Sun Jun 16 07:57:47 CEST 2013

On 16/06/13 15:42, Wolfgang Maier wrote:
> Victor Stinner <victor.stinner at ...> writes:
>>
>> I don't think that converting bytes to str is the bottleneck when you
>> read a long text file... (Reading data from disk is known to be
>> *slow*.)
>>
>  From the io module docs (Python 3.3):
> "Text I/O over a binary storage (such as a file) is significantly slower
> than binary I/O over the same storage, because it requires conversions
> between unicode and binary data using a character codec. This can become
> noticeable handling huge amounts of text data like large log files."

"this can become noticeable" != "this is the bottleneck in your code".

In my recent tests on my PC (Python 3.3 on a 1GB machine), I have found that when reading medium-sized pure ASCII files, the text IO objects are as little as 2-3 times slower than binary, which may be unnoticeable for a real-world application. (Who cares about the difference between 0.03 second versus 0.01 second in a script that takes a total of 0.2 second to run?)

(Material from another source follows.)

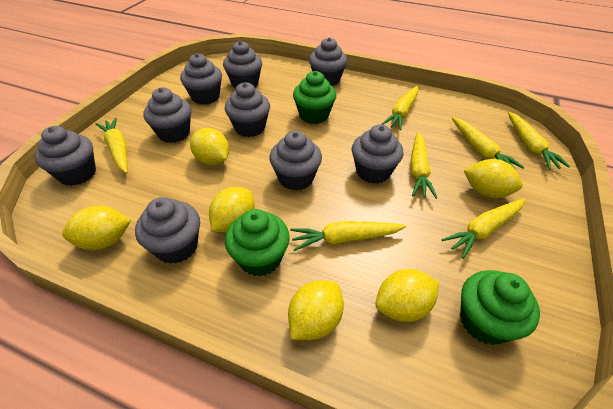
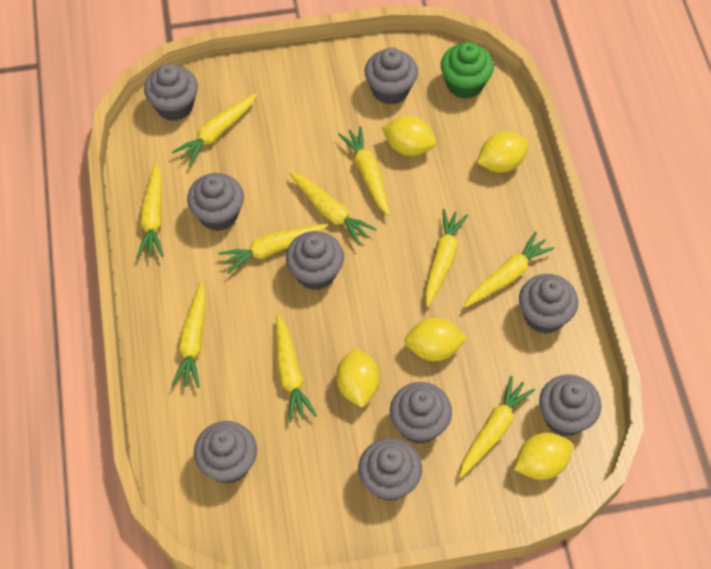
green cupcake: 3 -> 1
yellow carrot: 7 -> 10
yellow lemon: 6 -> 5

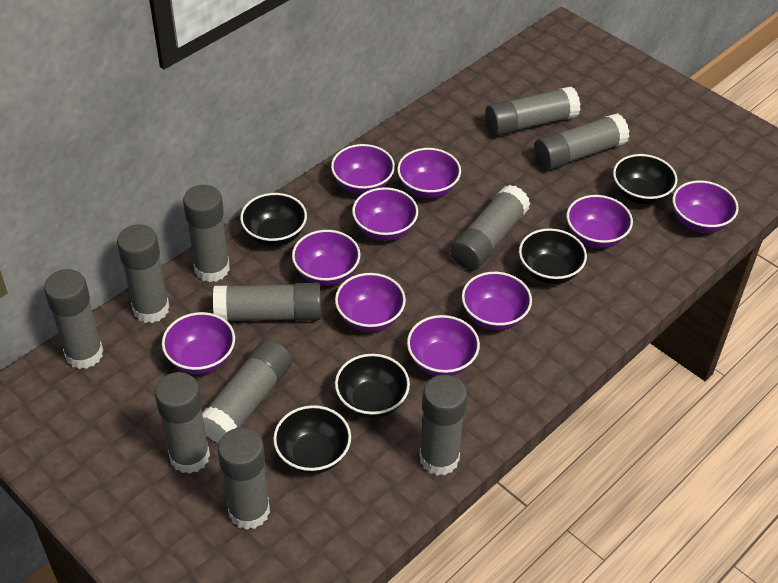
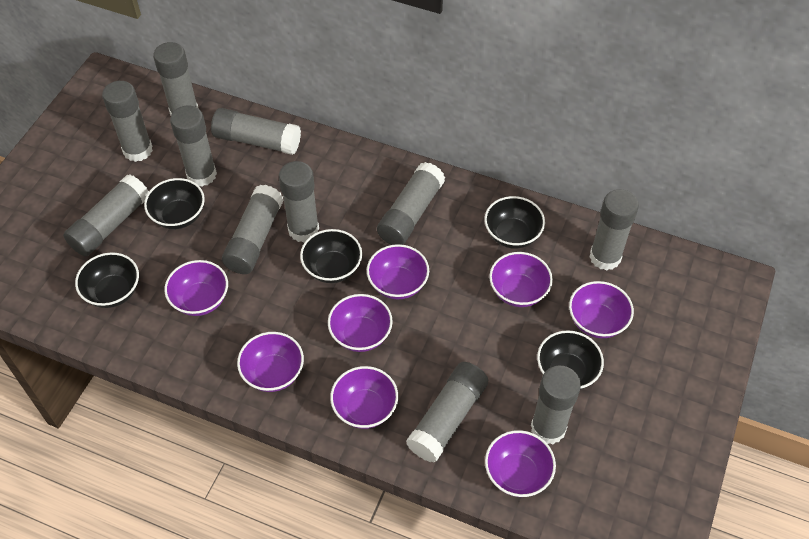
purple bowl: 10 -> 8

On the other hand, given a 400MB avi file, reading it as UTF-8 with errors='ignore' is up to EIGHTY times slower than reading it as a binary file. (Hardly surprising, given the vast number of UTF-8 errors that are likely to be found.)

My gut feeling is that if your file is actually ASCII, and you read it line-by-line rather than all at once, there may be a small speedup from reading it as a binary file and working with bytes directly, but probably not as much as you expect. But I wouldn't be confident without actually profiling your code. As always, if you optimize based on a wild guess as to what you need to optimize, then you risk wasting your time and effort, or worse, risk actually ending up with even slower code.

-- 
Steven